Roberto Arditti, giornalista, autore e consulente di comunicazione di grande esperienza, è morto presso l’ospedale San Camillo di Roma. I suoi organi saranno donati, come spiegato nel comunicato dell’ospedale.
“La commissione medica nominata dalla direzione dell’ospedale ha confermato lo stato di morte cerebrale del paziente Roberto Arditti. È stato quindi constatato il decesso. I supporti vitali vengono comunque mantenuti, in attesa del trasferimento in sala operatoria per il prelievo degli organi, nel rispetto della volontà donativa espressa in vita dal paziente“.
Il professionista era stato colpito da un arresto cardiaco due giorni fa e le condizioni erano sembrate da subito gravissime, tanto che inizialmente, diverse agenzie di stampa avevano diffuso la notizia del suo decesso.
⚫ È morto Roberto Arditti. I supporti vitali verranno mantenuti attivi dai medici del San Camillo di Roma fino al prelievo degli organi, nel rispetto della volontà espressa in vita dal paziente. La famiglia ha chiesto il massimo rispetto della privacy.

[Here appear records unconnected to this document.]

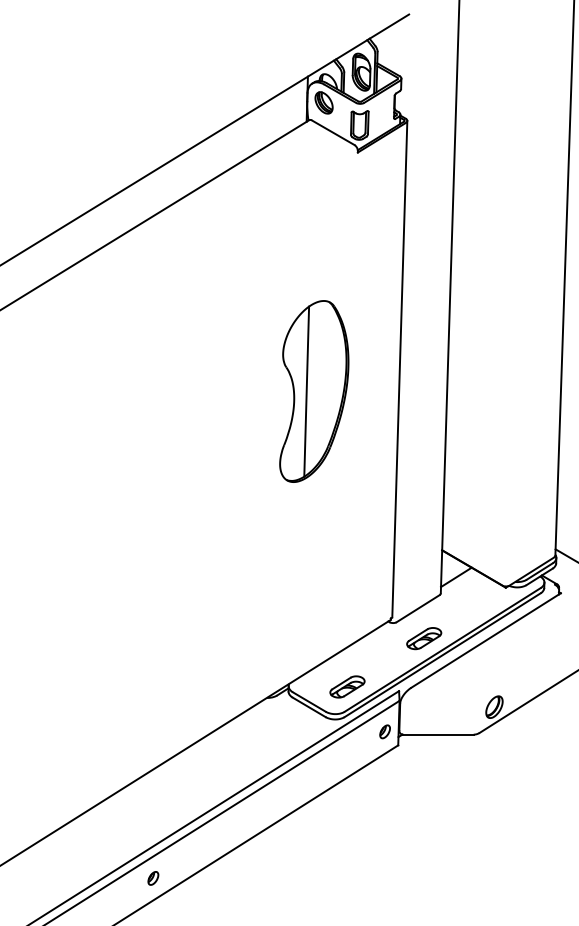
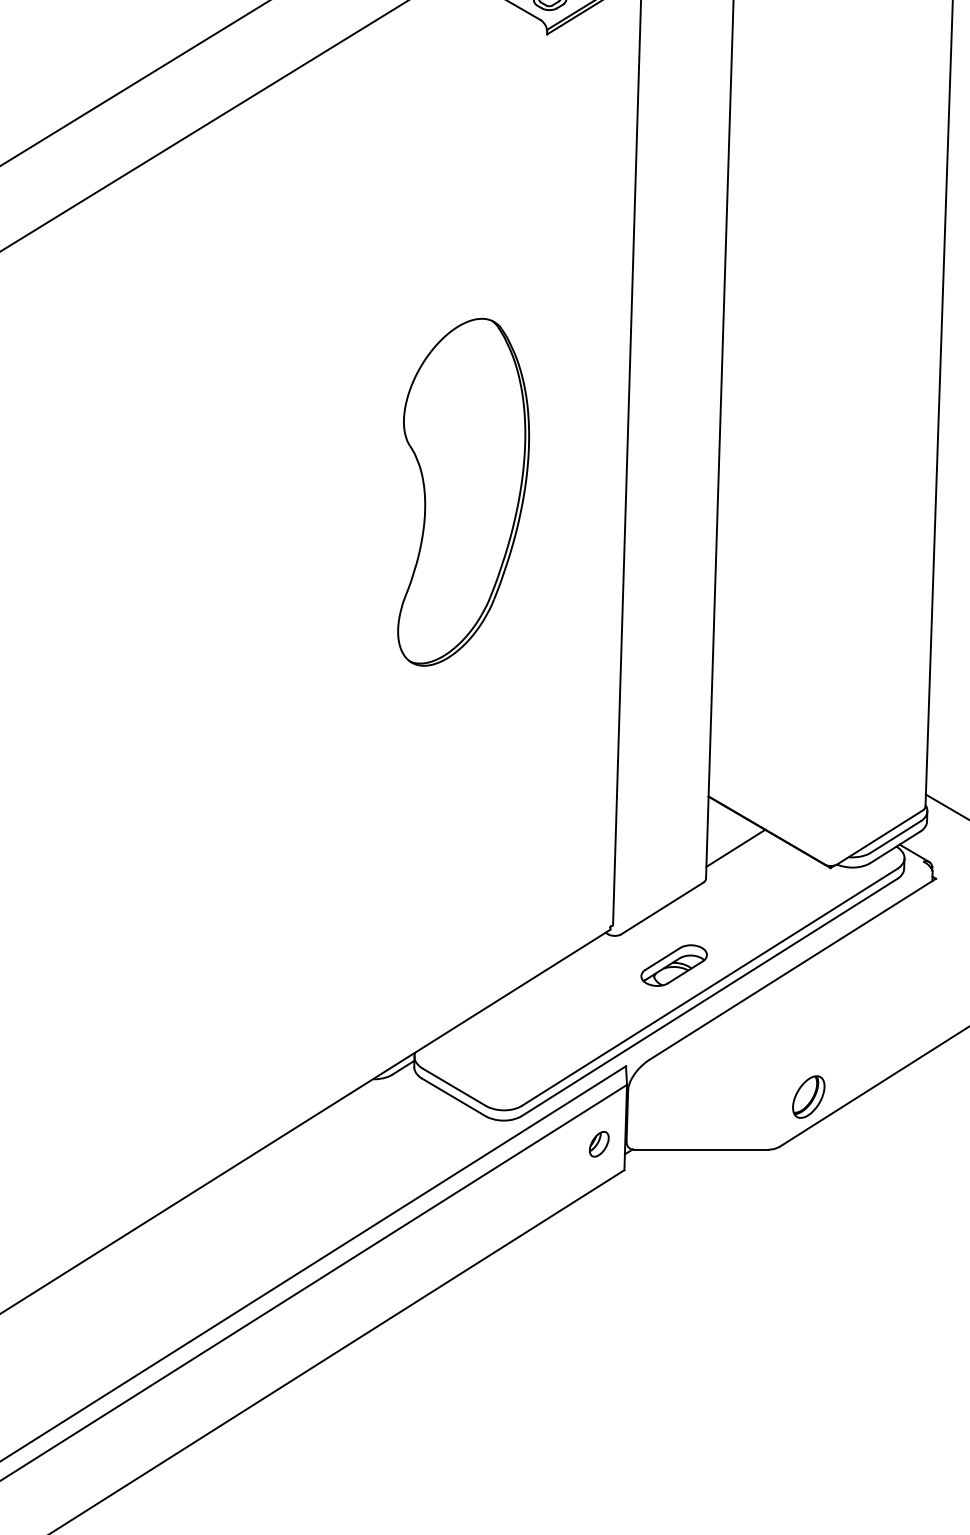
line: (306, 391) -> (448, 492), removed
part: (347, 686) -> (527, 1057), removed
part: (153, 878) -> (155, 1425), removed

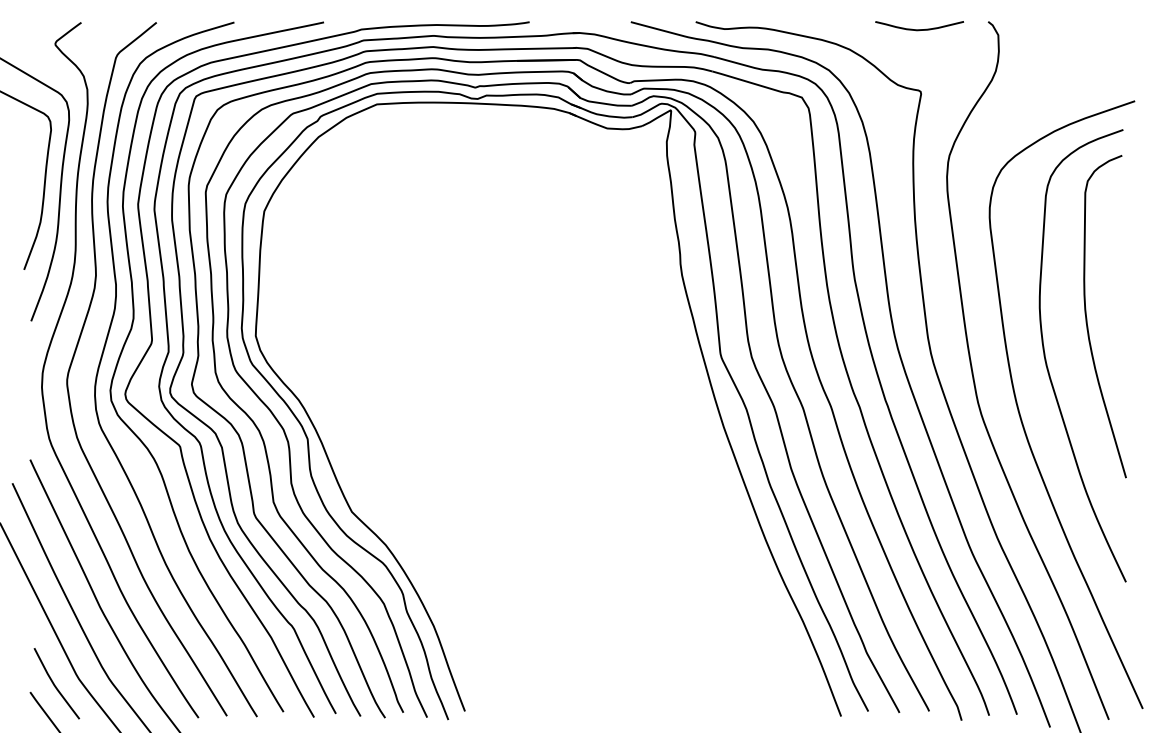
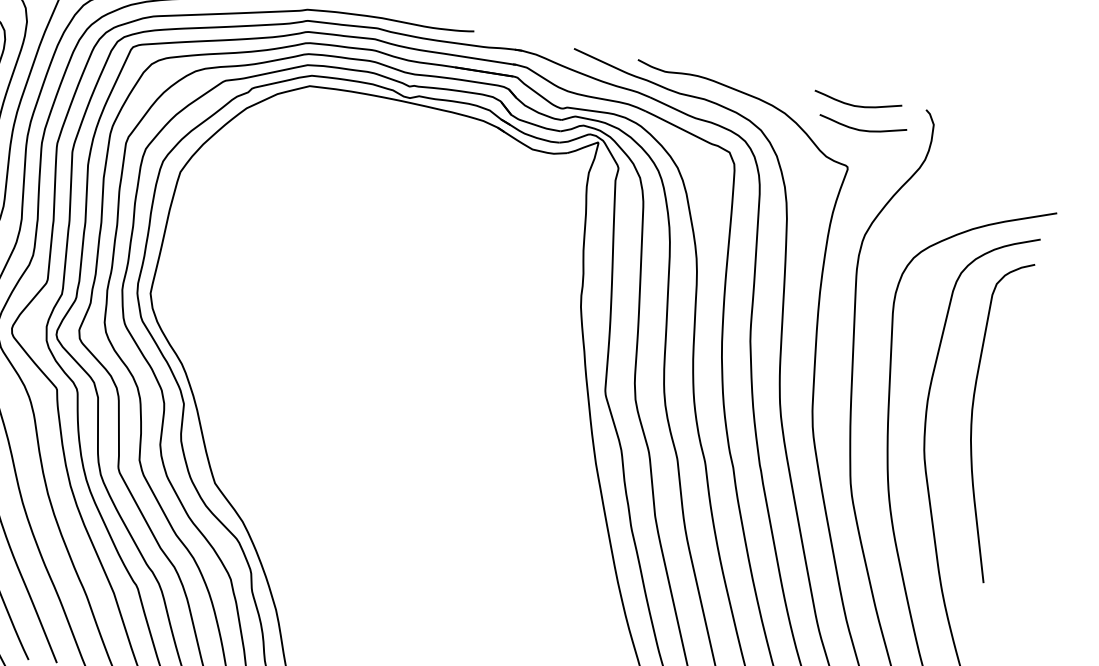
curve: (928, 52) -> (862, 129), added

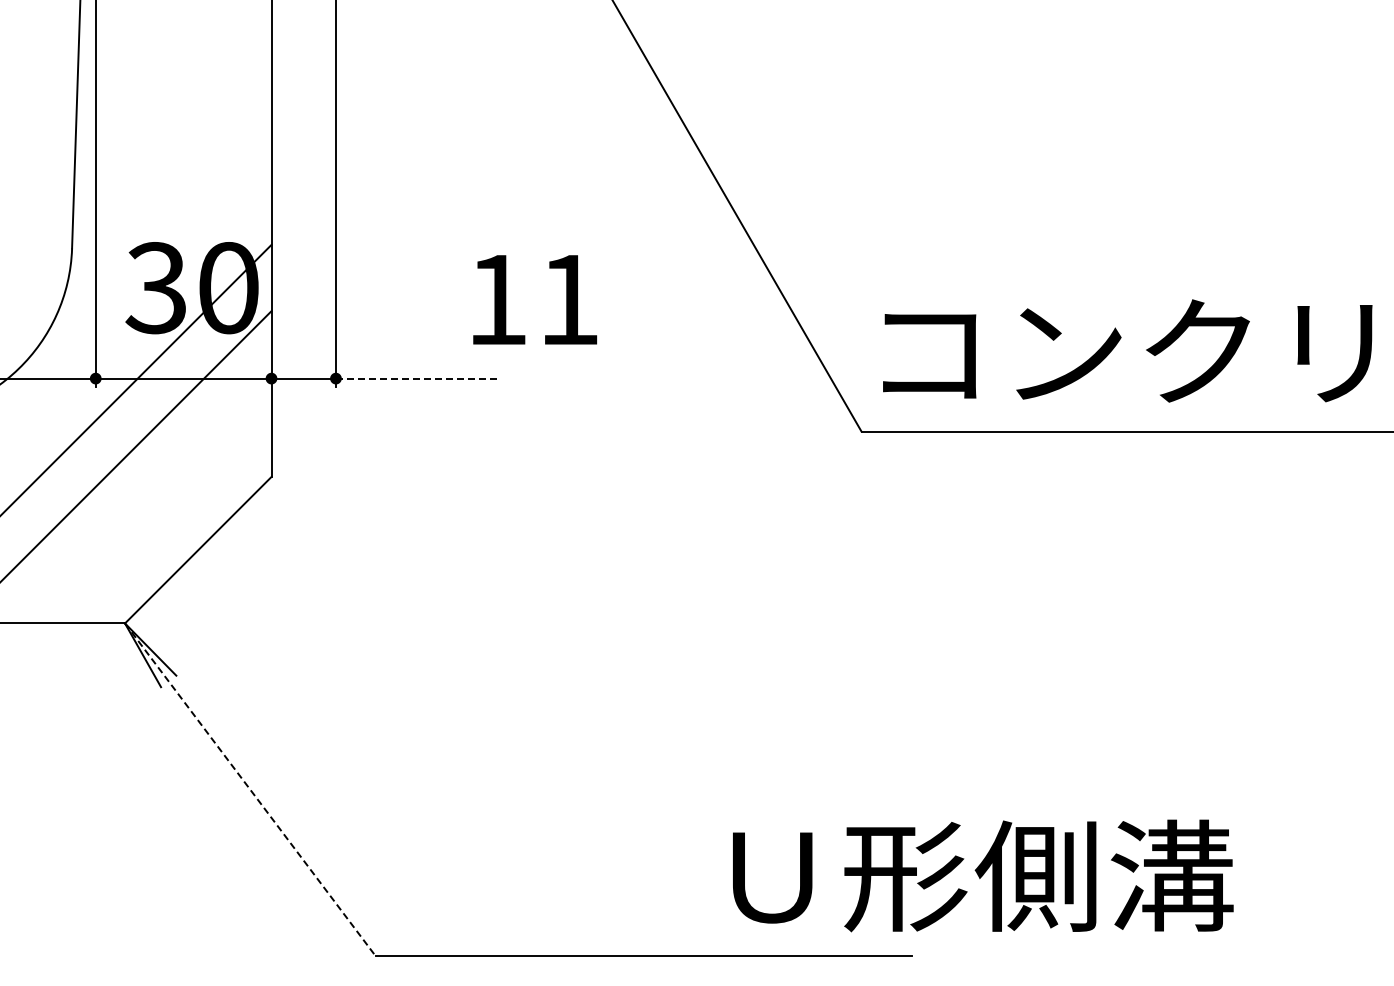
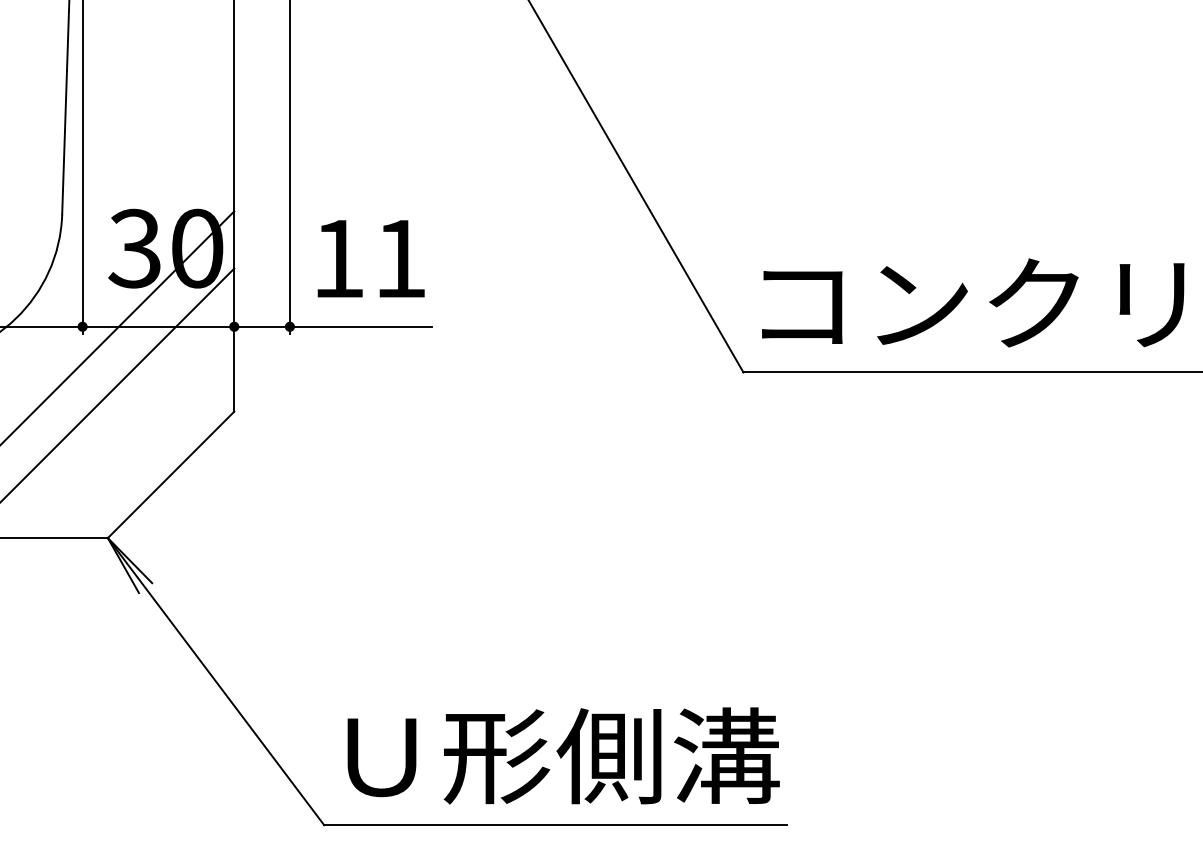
text: (534, 299) -> (370, 258), moved
line: (418, 378) -> (361, 326), dashed -> solid
line: (250, 790) -> (216, 682), dashed -> solid
text: (983, 875) -> (563, 755), moved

Roberto Arditti è stato… pic.twitter.com/fhugks37Yz
— RTL 102.5 (@rtl1025) April 2, 2026
Nato a Lodi il 28 agosto 1965, Roberto Arditti si era laureato in discipline economiche e sociali presso l’Università Bocconi di Milano. Il suo percorso professionale è iniziato nel mondo delle istituzioni: dal 1987 al 1992 aveva lavorato nel gabinetto del presidente del Senato Giovanni Spadolini, dopo essere stato dirigente della Gioventù Repubblicana.
Il passaggio al giornalismo aveva visto Arditti costruirsi una reputazione trasversale e prestigiosa. È stato direttore delle news di RTL 102.5, autore storico della trasmissione Porta a Porta e direttore de Il Tempo, con cui aveva continuato a collaborare come editorialista anche dopo aver lasciato la direzione. Dal 2018 ricopriva il ruolo di direttore editoriale di Formiche, consolidando ulteriormente la sua presenza nel panorama dell’informazione italiana.
Parallelamente all’attività giornalistica, Arditti aveva sviluppato una solida esperienza nella comunicazione istituzionale e corporate. Durante il secondo governo guidato da Silvio Berlusconi ricoprì l’incarico di portavoce del ministro dell’Interno Claudio Scajola.
Uno dei capitoli più significativi della sua carriera professionale era legato a Expo 2015, il grande evento internazionale ospitato da Milano. Arditti è stato tra i protagonisti della macchina organizzativa dell’esposizione universale, guidandone la strategia di comunicazione in un momento cruciale per l’immagine dell’Italia nel mondo.
Nel campo della consulenza strategica, aveva fondato insieme a Swg la società Kratesis, specializzata in dossier complessi legati a politica, sicurezza e relazioni internazionali. Questa attività ha rappresentato un’ulteriore evoluzione del suo profilo professionale, posizionandolo come punto di riferimento per le strategie comunicative più delicate e articolate. Tra le sue pubblicazioni figurano “Hard Power” con Giubilei Regnani editore e “Piumini e catene. Storie di maranza” scritto insieme ad Alessio Gallicola per Curcio editore, opere che testimoniano il suo interesse per l’analisi politica e per i fenomeni sociali contemporanei.